Copy link to clipboard
Copied
I recorded someone speaking short different 100 setences with iphone as mp3 file.
And I loaded the mp3 file into Premiere Pro and cut the timeline into 100 pieces corresponding to the 100 sentences.
I saved the 100 pieces as 100 wav files.
And I read each of 100 wav file in Python code with some Python module such as wave, soundfile or librosa which convert a wav file into a 1-deminsional array.
When I printed the length of each 1-dimension array, I found the lenght is weired as following.
wav_file_name : new_custom_training_data/sentence001.wav, array.shape : (548548,)

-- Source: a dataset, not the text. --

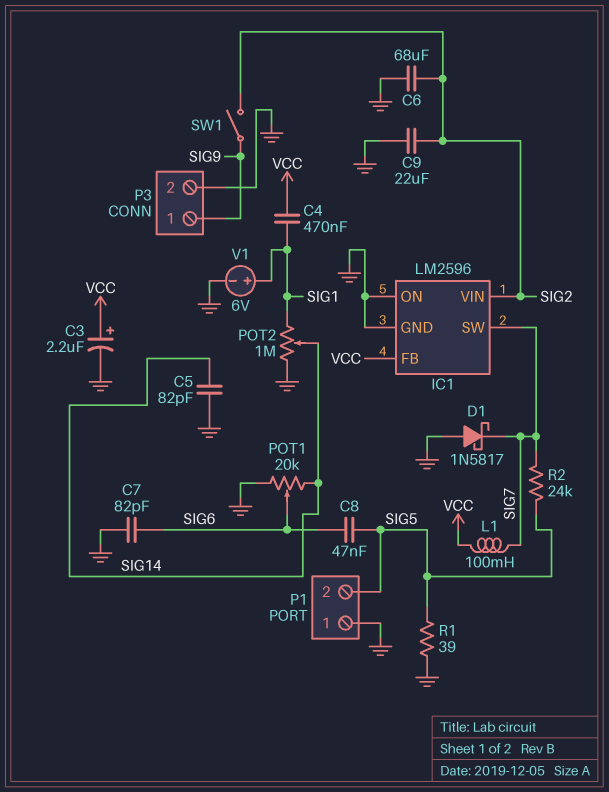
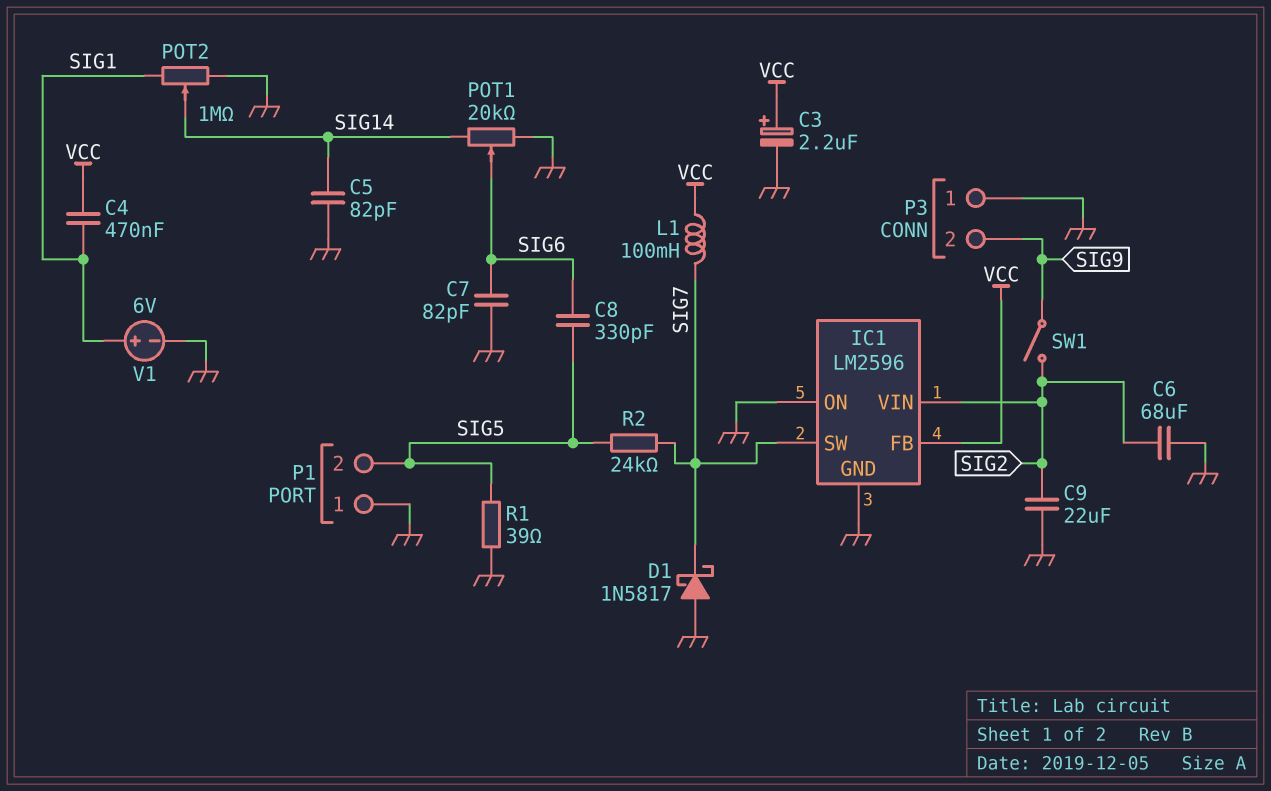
C8: 47nF (SIG5, SIG6) -> 330pF (SIG5, SIG6)
P3 pin 1: SIG9 -> GND
P3 pin 2: GND -> SIG9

wav_file_name : new_custom_training_data/sentence002.wav, array.shape : (492492,)
wav_file_name : new_custom_training_data/sentence003.wav, array.shape : (840840,)
...
...
...
wav_file_name : new_custom_training_data/sentence097.wav, audio.shape : (272272,)
wav_file_name : new_custom_training_data/sentence098.wav, audio.shape : (616616,)
wav_file_name : new_custom_training_data/sentence099.wav, audio.shape : (600600,)
As you can see, the lengths of 1-d arrays are all in the form of 'xyzxyz'.
I have no idea what makes this strange thing happen.
Anyone has any idea?
The sample-rate was 48000 and the reason why I use Premiere Pro is that I also recorded the speaker's face as video and had to sync the audio and video.
Thanks.
Copy link to clipboard
Copied
Are your wav files the exact same duration?